En difficulté, l'UBS ne voit pas encore le bout de tunnel, même si elle affiche des pertes moins abyssales qu'il y a un an. La banque, qui n'avance aucune prévision, dit profiter d'un environnement favorable qui ne constitue toutefois pas encore une reprise durable.
L'UBS a certes divisé ses pertes en un an par plus que trois au cours du premier semestre 2009, mais elle relève mardi dans son commentaire de la situation que les signaux positifs constatés dans le contexte de ses affaires ne suffisent pas encore pour parler de sortie des problèmes en ce qui la concerne.
Confiance en hausse
La banque profite néanmoins de marchés qui ont connu une «amélioration régulière» au deuxième trimestre, avec notamment une augmentation du prix des actifs. Dans le même temps, «les investisseurs ont repris progressivement confiance sur de nombreux marchés d'actions et d'obligations», se réjouit l'UBS.
L'établissement fonde par ailleurs sa grande prudence sur le fait que la reprise économique sera freinée par une faible création de crédit. De plus, il part du principe que les consommateurs et les collectivités publiques ne sont pas à même d'apporter des impulsions suffisantes.
L'UBS estime que malgré la nouvelle perte essuyée au deuxième trimestre 2009 sa situation s'est nettement améliorée. Il existe des «signes très encourageants», a relevé son chef des finances John Cryan, mardi lors d'une conférence téléphonique.
Direction optimiste
John Cryan fonde son optimisme sur un résultat net qui, hors éléments exceptionnels, ressort positif à 971 millions de francs. Le principal souci de l'établissement réside toujours dans sa banque d'investissement, celle-ci ayant inscrit une perte de 1,85 milliard entre avril et juin, contre 3,16 milliards au premier trimestre.
Les activités de gestion de fortune et de banque en Suisse ont quant à elles dégagé un bénéfice (avant impôts) en baisse à 932 millions de francs, après 1,07 milliard. La gestion de fortune en Amérique présente pour sa part une perte creusée à 221 millions de francs, contre - 35 millions.

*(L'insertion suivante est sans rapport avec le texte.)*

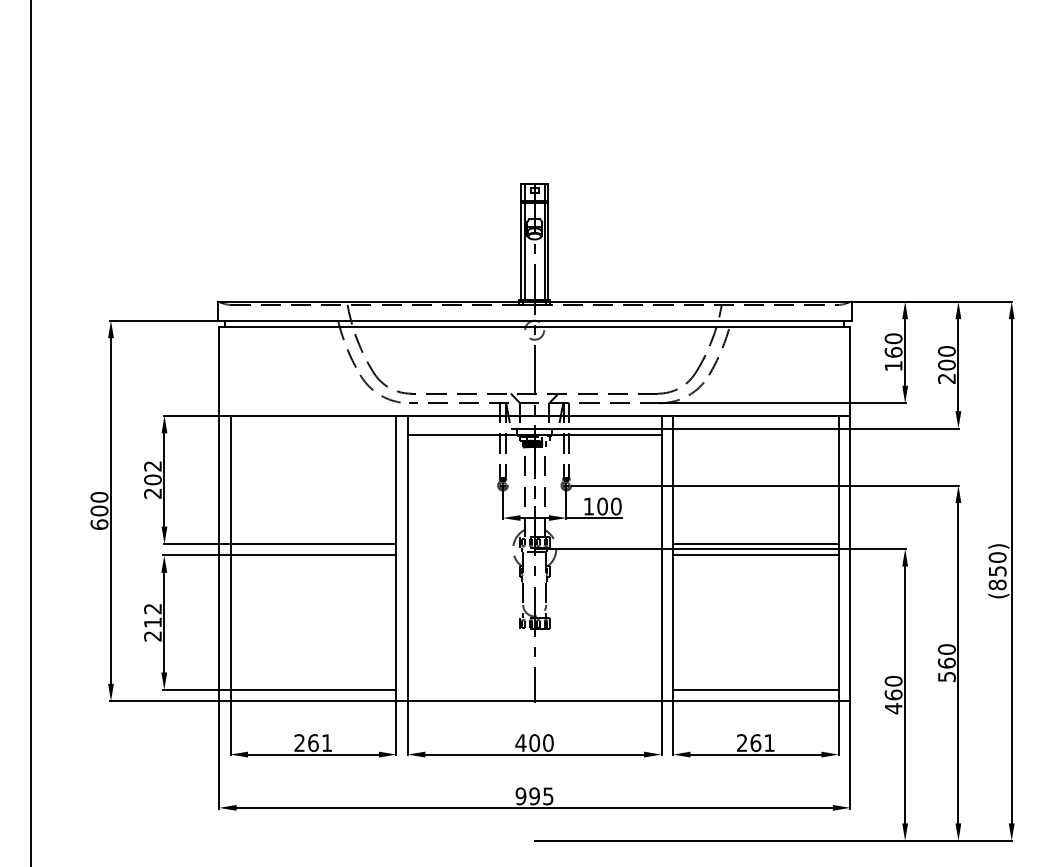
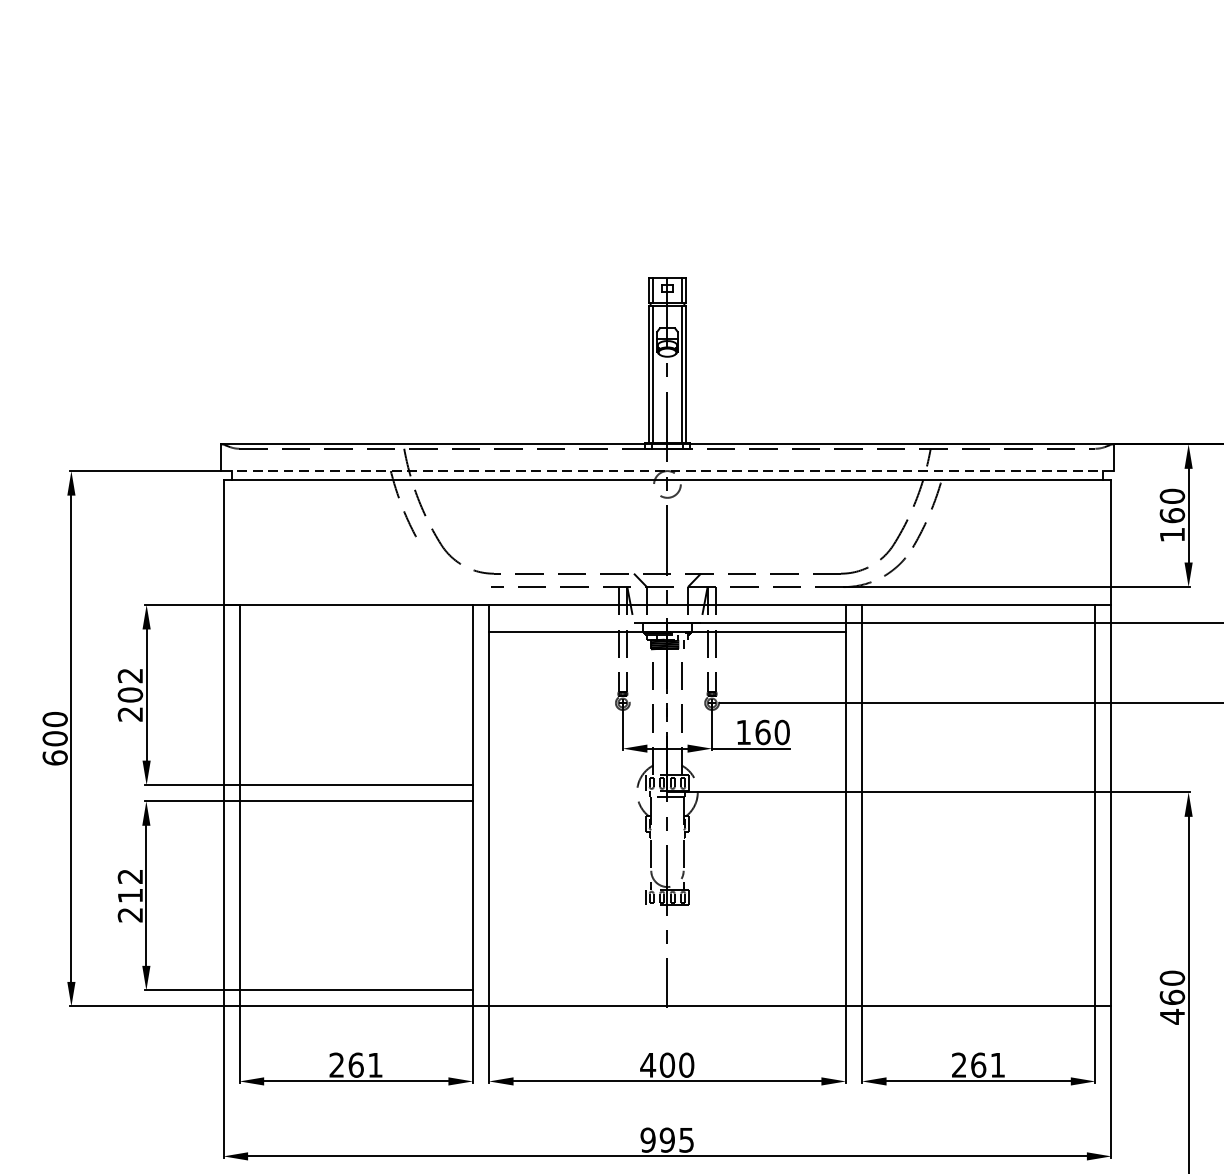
line: (534, 320) -> (667, 470), solid -> dashed
arc: (373, 389) -> (440, 567), removed
text: (602, 506) -> (762, 732), 100 -> 160
line: (755, 544) -> (978, 785), removed
line: (755, 555) -> (978, 801), removed
line: (755, 689) -> (978, 989), removed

La gestion d'actifs a de son côté renoué avec les chiffres noirs, en dégageant un bénéfice de 82 millions de francs, après une perte de 59 millions. John Cryan n'a en revanche pas commenté l'accord extrajudiciaire en passe d'être conclu aux Etats-Unis pour régler le dossier d'incitation à la fraude fiscale en faveur de clients américains.